RM, visibly moved by his bandmates’ sentiments, says, “How sweet,” looking at the other six. “Love these guys.”
And then they go on to make fun of each other, using humour to redirect the mood, not because they don’t want to feel things or because they want to mask any discomfort, but because they innately understand how to balance and calibrate the energy between them, all seven of them bringing different shades of emotion to every moment.
This is the soft masculinity that they’ve been modelling ever since their debut, and it’s remained unchanged through crazy ass fame and also military service. But if we’re talking about the humanity that brings them together and keeps them together, ironically the military service, as hard as it was for them, is an essential factor to their next imperial phases.
I can’t stress this enough, especially for those of us who perceive celebrity through a western lens – THEY ENLISTED IN THE ARMY AT THE HEIGHT OF THEIR POPULARITY. This doesn’t happen to western pop stars! Fame, typically, insulates the stars. The more famous they are, the more unrelatable they become, because they have fewer and fewer opportunities to have non-famous experiences. But RM, Jin, Suga, j-hope, Jimin, V, and Jung Kook left the spotlight and the stage and spent a year and a half each with ordinary Korean citizens and did not get special treatment.
After a decade of international stardom, adored by millions, while making millions, for 18 months, most of them shared living quarters with strangers or, in Suga’s case, worked a desk job along with other office employees – it was the kind of extended and unglamorous existence that no modern popstars at their level would ever choose.

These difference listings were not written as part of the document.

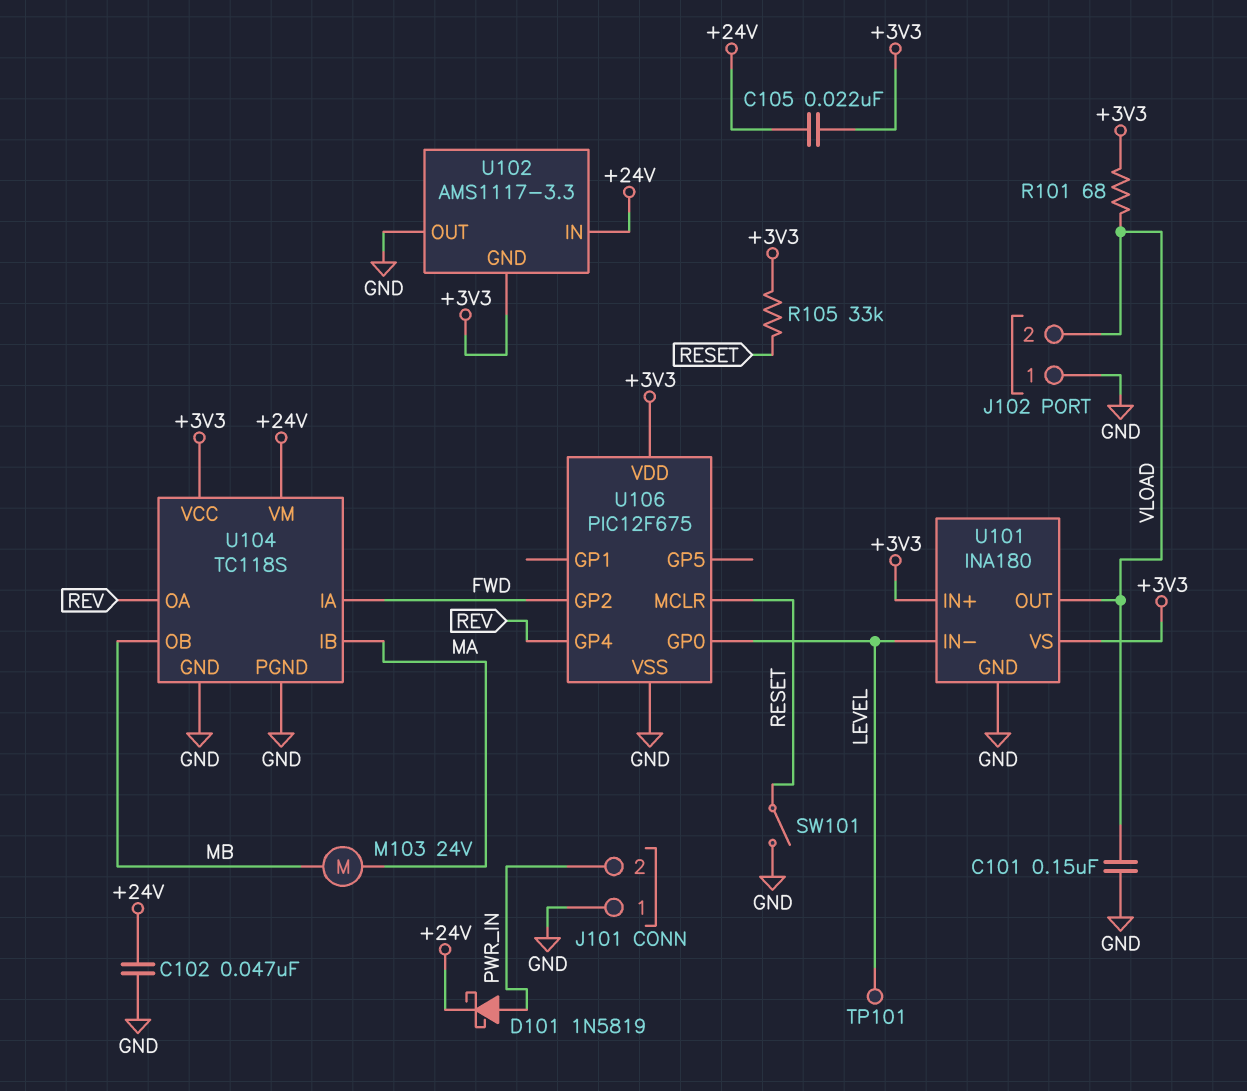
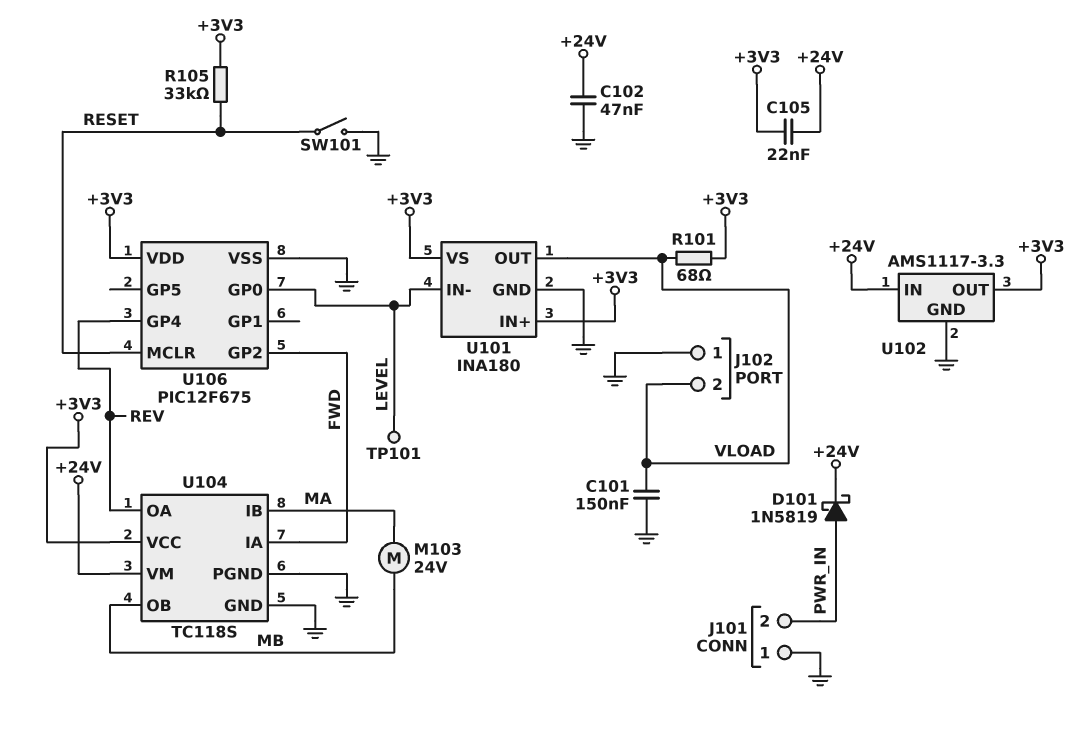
U102 pin GND: +3V3 -> GND
U102 pin OUT: GND -> +3V3

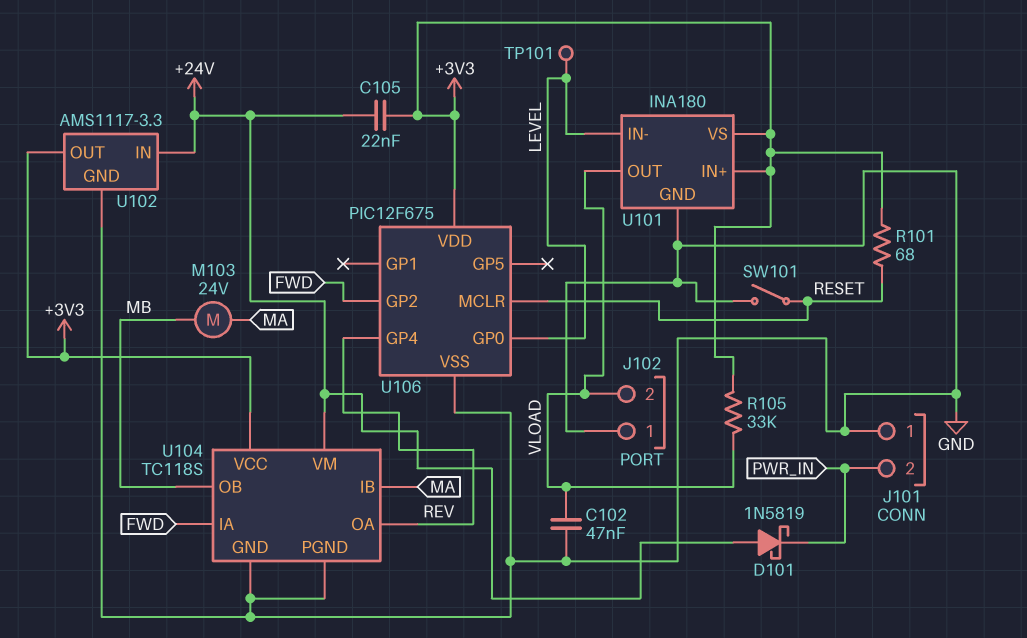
C101: 150nF (GND, VLOAD) -> none
C102: 47nF (+24V, GND) -> 47nF (GND, VLOAD)
D101: schottky 1N5819 (A PWR_IN, K +24V) -> schottky 1N5819 (A +24V, K PWR_IN)
R101: 68 (+3V3, VLOAD) -> 68 (+3V3, RESET)
R105: 33k (+3V3, RESET) -> 33k (+3V3, VLOAD)

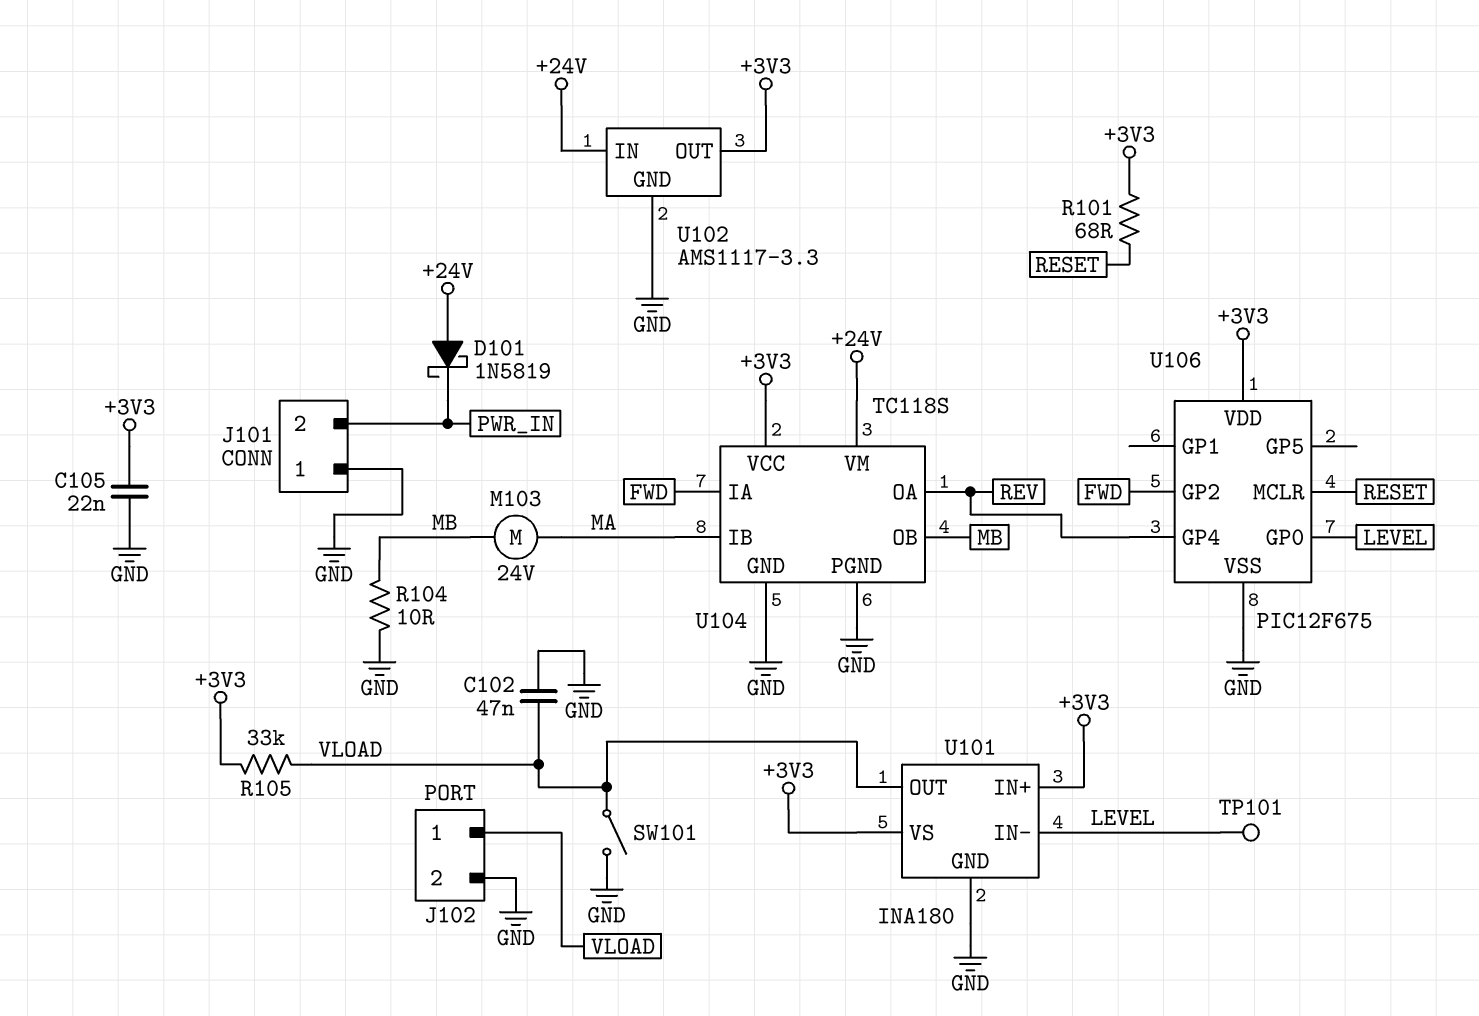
C105: 22nF (+3V3, +24V) -> 22nF (+3V3, GND)
J102 pin 1: GND -> VLOAD
J102 pin 2: VLOAD -> GND
R104: none -> 10 (GND, MB)
SW101: switch (GND, RESET) -> switch (GND, VLOAD)

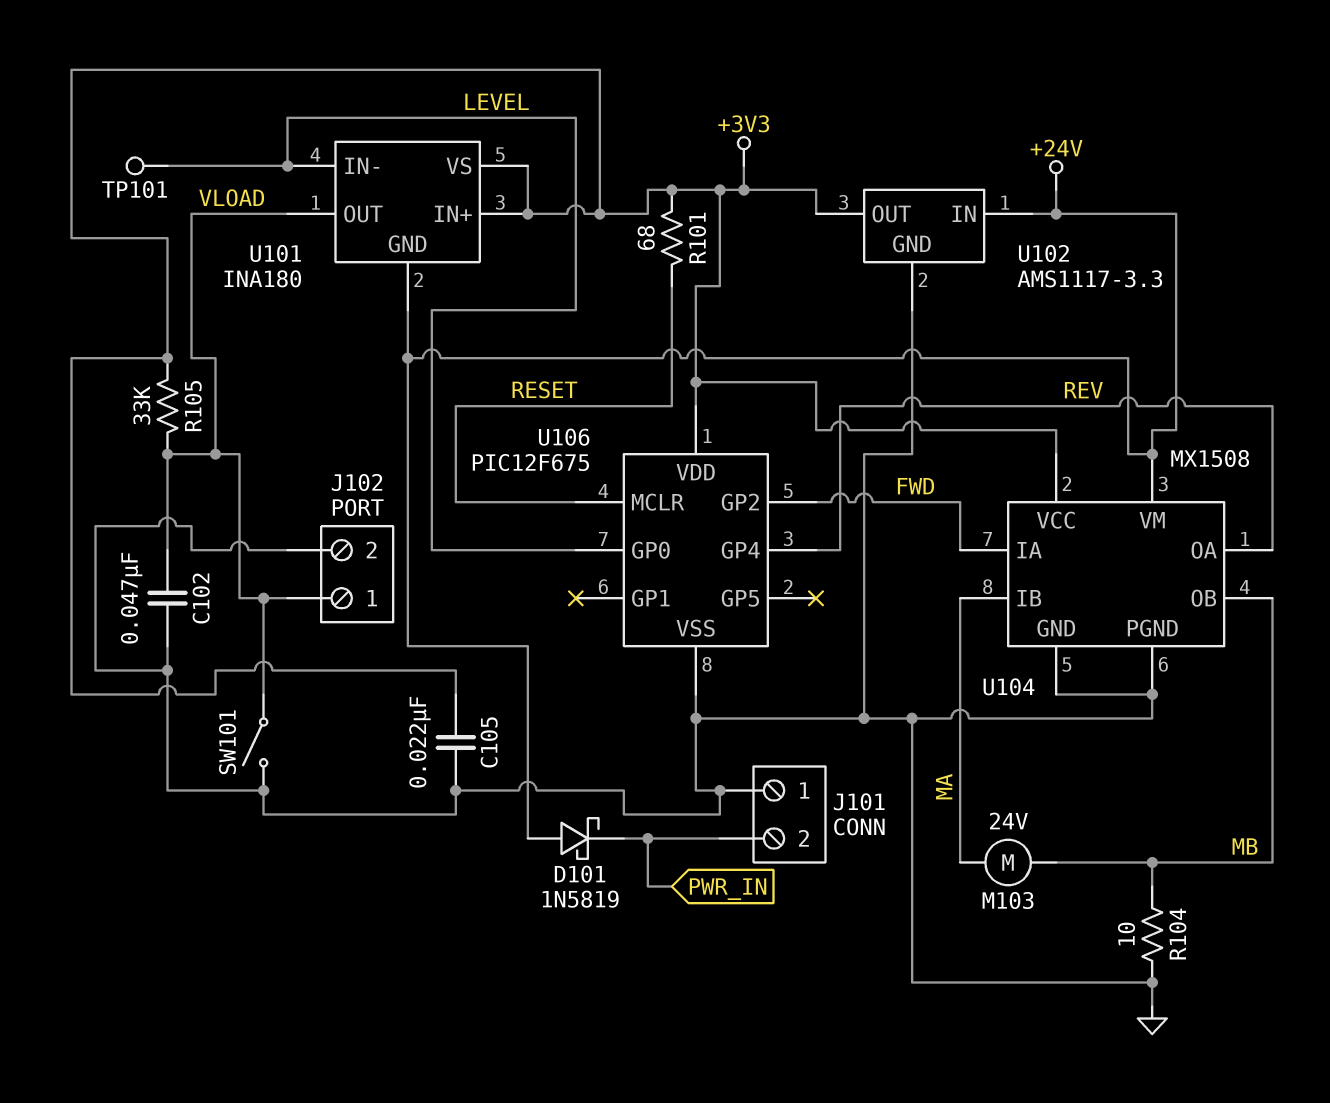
U101 pin GND: GND -> +24V
U104: TC118S -> MX1508

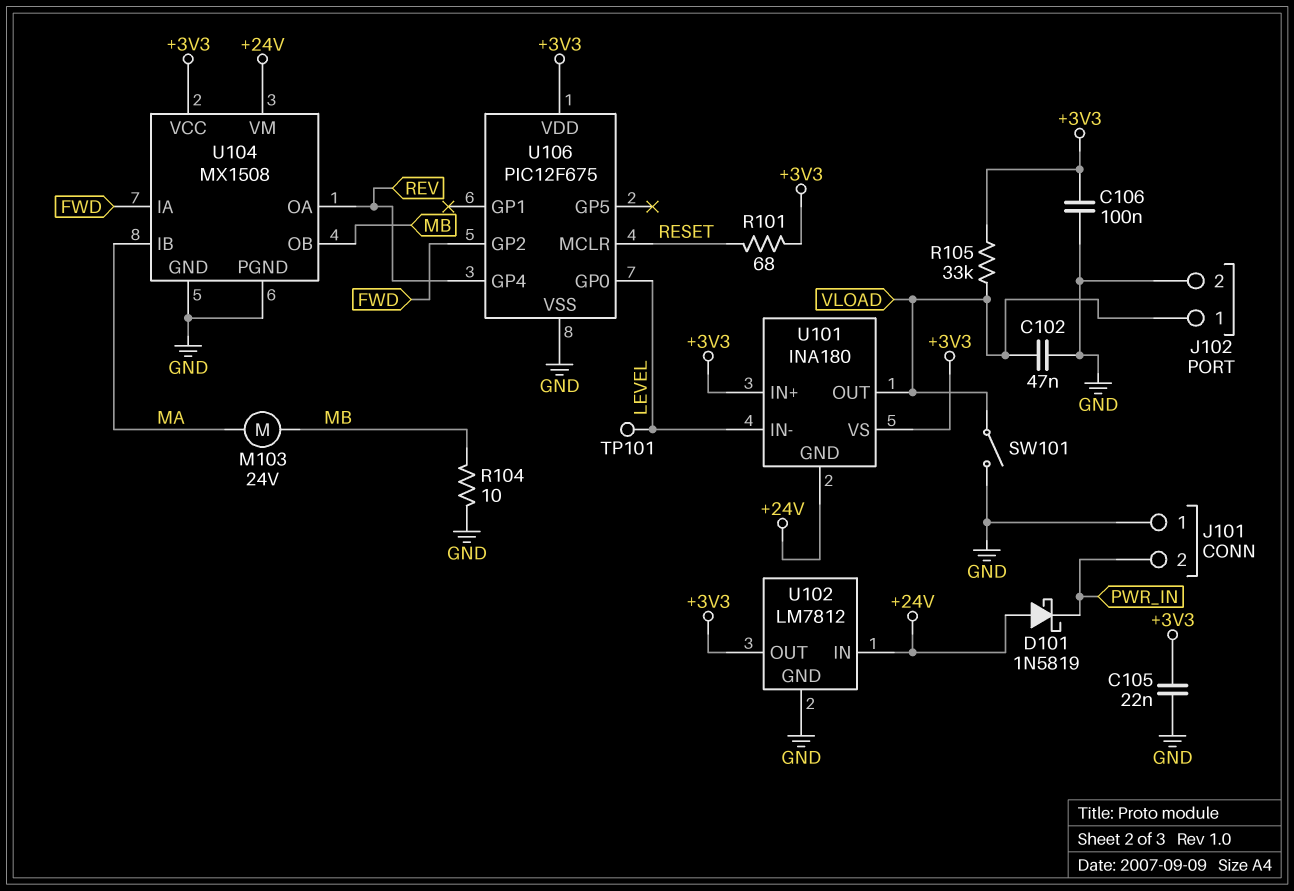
C106: none -> 100nF (+3V3, GND)
U102: AMS1117-3.3 -> LM7812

And individually interspersed within that time, each of them embarked on their solo endeavours, with great success, too. If creativity is informed by life experience, consider the impact of these last three years on BTS’s creative trajectory and how monumentally unique that is in relation to other mega popstars.
And with all that in mind, after all of that, what makes this phenomenally extraordinary is that…they want to keep doing it TOGETHER! As Raymond Ang points out in the GQ piece, “It doesn’t always—or maybe ever—happen this way.”
NEVER.
The story we all know well is that once a member of a band tastes big time solo success, they want to stay single. This is why BTS is a unicorn, seven unicorns, who exited the military and rushed back to each other. They actually moved back in together for two months to work on the album. They will be bound together for at least another year and a half on this comeback and tour. Suga’s up in here telling GQ that he wouldn’t mind if they were still together in their 50s and 60s, and he’s usually the most reclusive one. As V said:
“We all treasure BTS more than we treasure each one of us separately. We debuted as a group, so I think that’s the core identity that we have.”
And that’s why they are defying the theory of the imperial phase, the exception to the rule that says there can only be one. Because this is a collective monarchy, seven kings who found a way to rule together. A new reign is upon us, I am so excited I could cry. No, wait, I’m already crying!